Member of the New York City Council from the 6th district
- In office 1976–1977
- Preceded by: David B. Friedland
- Succeeded by: Stanley Michels

Personal details
- Born: Arlene Gluss September 25, 1933 The Bronx, U.S.
- Died: April 3, 2020 (aged 86) The Bronx, New York City, U.S.
- Party: Democratic Party
- Spouse(s): Ronald Stringer Carlos Cuevas
- Children: 2, including Scott Stringer
- Relatives: Bella Abzug (cousin)

= Arlene Stringer-Cuevas =

American politician (1933–2020)

Arlene Stringer-Cuevas (née Gluss; September 25, 1933 - April 3, 2020) was an American politician, educator, and civil servant. She was a schoolteacher before serving on the New York City Council from 1976 to 1977. Stringer-Cuevas later worked for the New York City Human Resources Administration for 16 years until her retirement in 1994. She died during the COVID-19 pandemic due to complications of COVID-19.

==Early life==
Stringer-Cuevas was born Arlene Gluss in the Bronx, and was a school teacher. She lived in the Washington Heights, Manhattan. She was Jewish.

== Career ==
Stringer-Cuevas served as her neighborhood's Democratic Party district leader from 1969 to 1976. She was elected to the New York City Council in 1976 after winning a four-person primary for the Democratic nomination, becoming the first woman to represent Washington Heights. Stringer-Cuevas was defeated in the Democratic primary in 1977.

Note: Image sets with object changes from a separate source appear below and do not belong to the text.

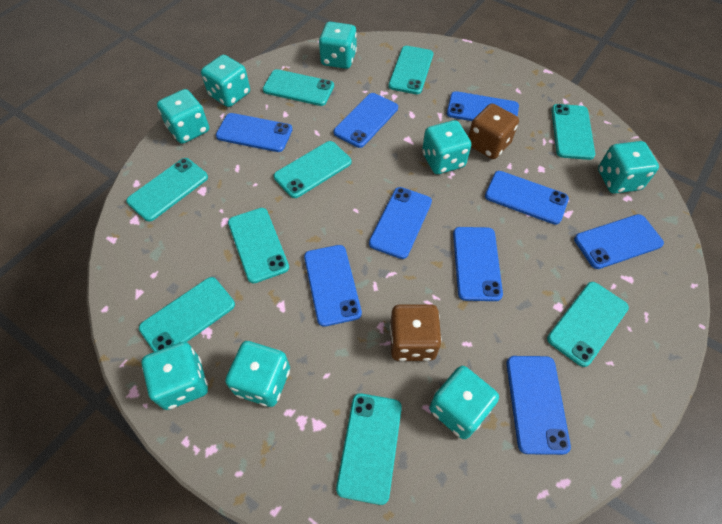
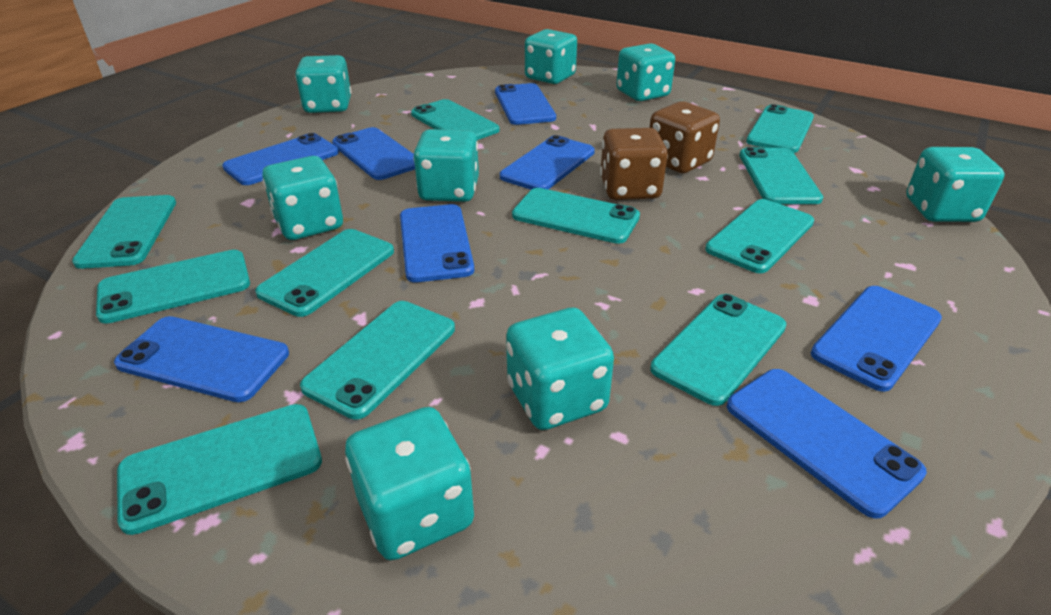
blue phone: 9 -> 8
turquoise phone: 9 -> 11

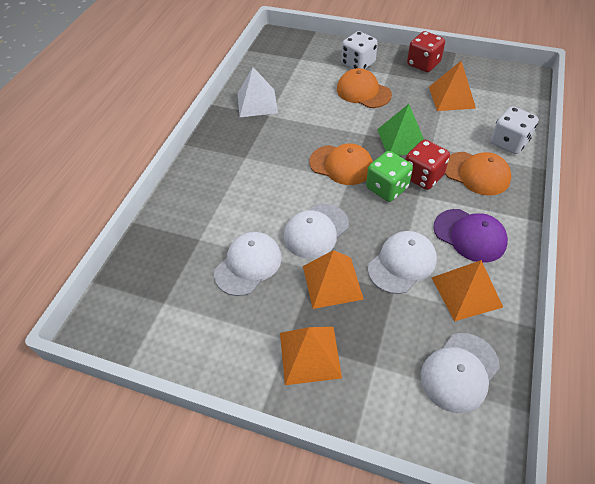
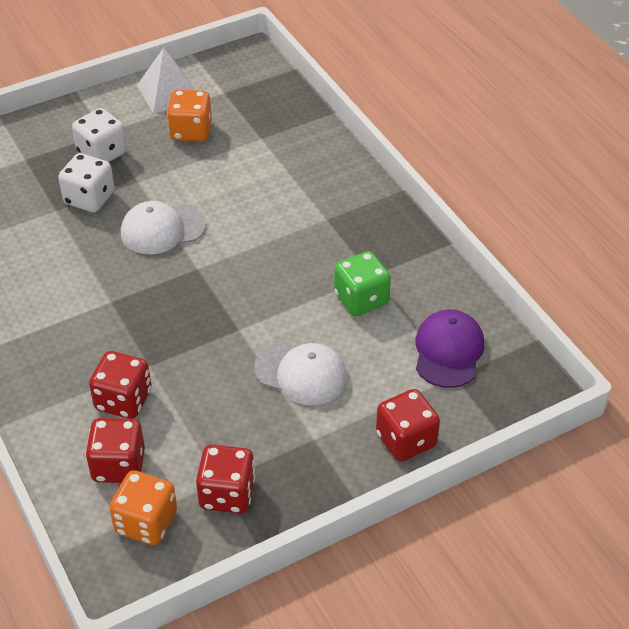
green pyramid: 1 -> 0
orange cap: 3 -> 0
orange dice: 0 -> 2
orange pyramid: 4 -> 0
red dice: 2 -> 4
white cap: 4 -> 2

Stringer-Cuevas then worked for the New York City Human Resources Administration from 1978 until her retirement in 1994.

== Personal life ==
Stringer-Cuevas was part of a politically active family. Her first husband, Ronald Stringer, was an assistant to New York City Mayor Abraham Beame. Her second husband, Carlos Cuevas, was the New York City Clerk and a Deputy Borough President of the Bronx. Stringer-Cuevas' son Scott Stringer was elected Borough President of Manhattan and New York City Comptroller. She was the cousin of politician women's rights pioneer Bella Abzug.

On April 3, 2020, at the age of 86, Stringer-Cuevas died from complications due to COVID-19 at Montefiore Medical Center in the Bronx.